Thirty of the U.S. Army’s elite and highly secret Delta unit, sometimes known as Blue-light, watched the more boisterous elements of the seventy-man team derived from both Companies B and C of the Third U.S. Ranger Battalion (Enforced) as they talked about home and girls. The Delta teams checked their weapons and conversed in soft whispers. They removed their black helmets and readjusted their chin straps before placing them back on their heads. Before leaving Fort Bragg, where they had been training for the last few months with these very Rangers for a mission in Africa, a mission that had suddenly been scrubbed, they had been issued small oxygen cylinders and new night-vision goggles.
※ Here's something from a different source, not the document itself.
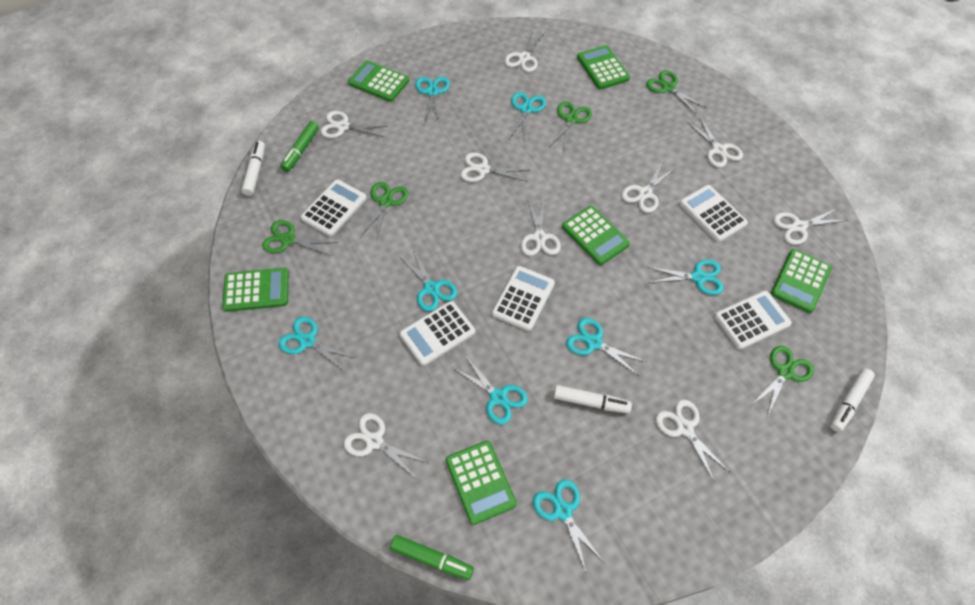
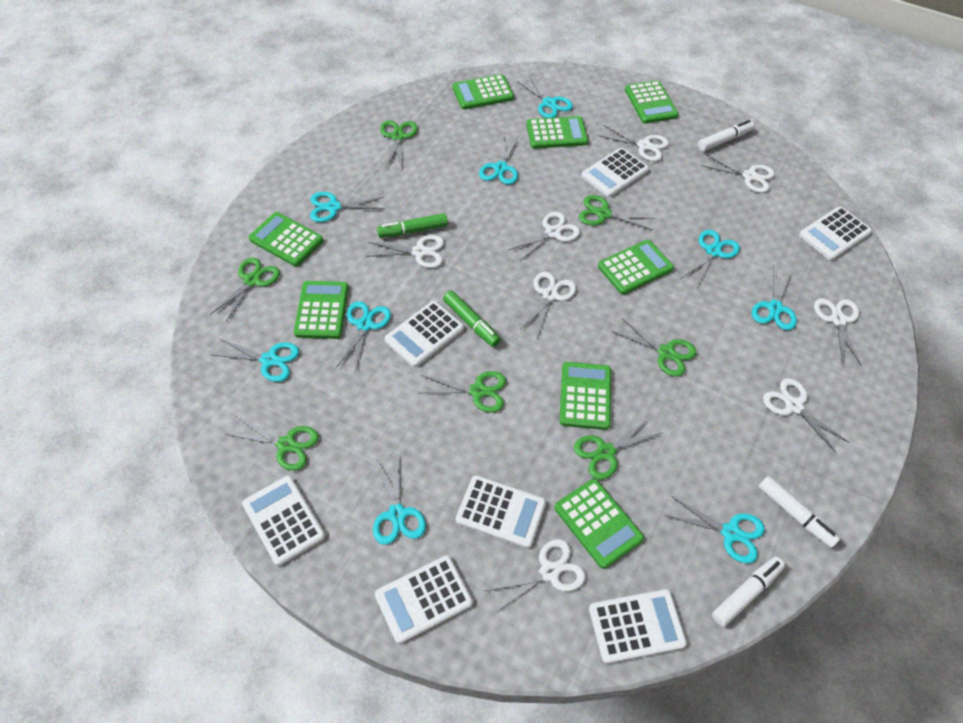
green calculator: 6 -> 8
green scissors: 5 -> 7
turquoise scissors: 8 -> 9
white calculator: 5 -> 7
white scissors: 9 -> 8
They also received the new multi-use vibration-direction finders, or VDFs, the kind geologists used to detect minute tremors and anomalies and the direction they came from.
“What the hell is up with these things?” a young Ranger PFC asked.
“Who the hell knows? Maybe they’re lowering us into volcanoes now,” his sergeant whispered, as he checked the loads in a magazine of 5.56-millimeter rounds.
“Did you hear the latest?” the PFC shouted over the engine whine, succeeding in getting the attention of the rest of the Deltas and Rangers. “I heard that we’re going after something in a desert somewhere.”
“What? Here in the States?”
“That’s what I heard, probably some more training for Libya or something.”
“Well,” the sergeant said, patting the stock of the special-order Barrett fifty-caliber rifle, “whatever it is, I hope it doesn’t like breathing.”
Chato’s Crawl, Arizona
1120 Hours.
Farbeaux watched his men and was pleased with the way they were preparing. All former French Army commandos, they had experience ranging from assaults in Africa to clandestine actions in South America.
They were arranged around the hydraulic lift in Phil’s Texaco. The station was closed, and Phil, Farbeaux guessed, was out with the rest of the town’s people, wondering what was happening. Farbeaux had indeed lucked out when the tracer he had placed on Mendenhall’s hand had led him straight here. He and his men had dodged a search team twice as they searched the town for stragglers that they could hustle off to that bar and grill and detain. He and his men had come inside one of the now quarantined helicopters shortly after the arrival of the first American C-130 this morning.
Farbeaux was dressed casually and was waiting for his phone to ring, which he knew it would, and this time he decided he would answer. He only had to wait another minute. He looked down at the incoming number, then placed the cell phone in the portable scrambler.
“Legion” was all he said.
“May I be so bold as to ask what it is you are doing?”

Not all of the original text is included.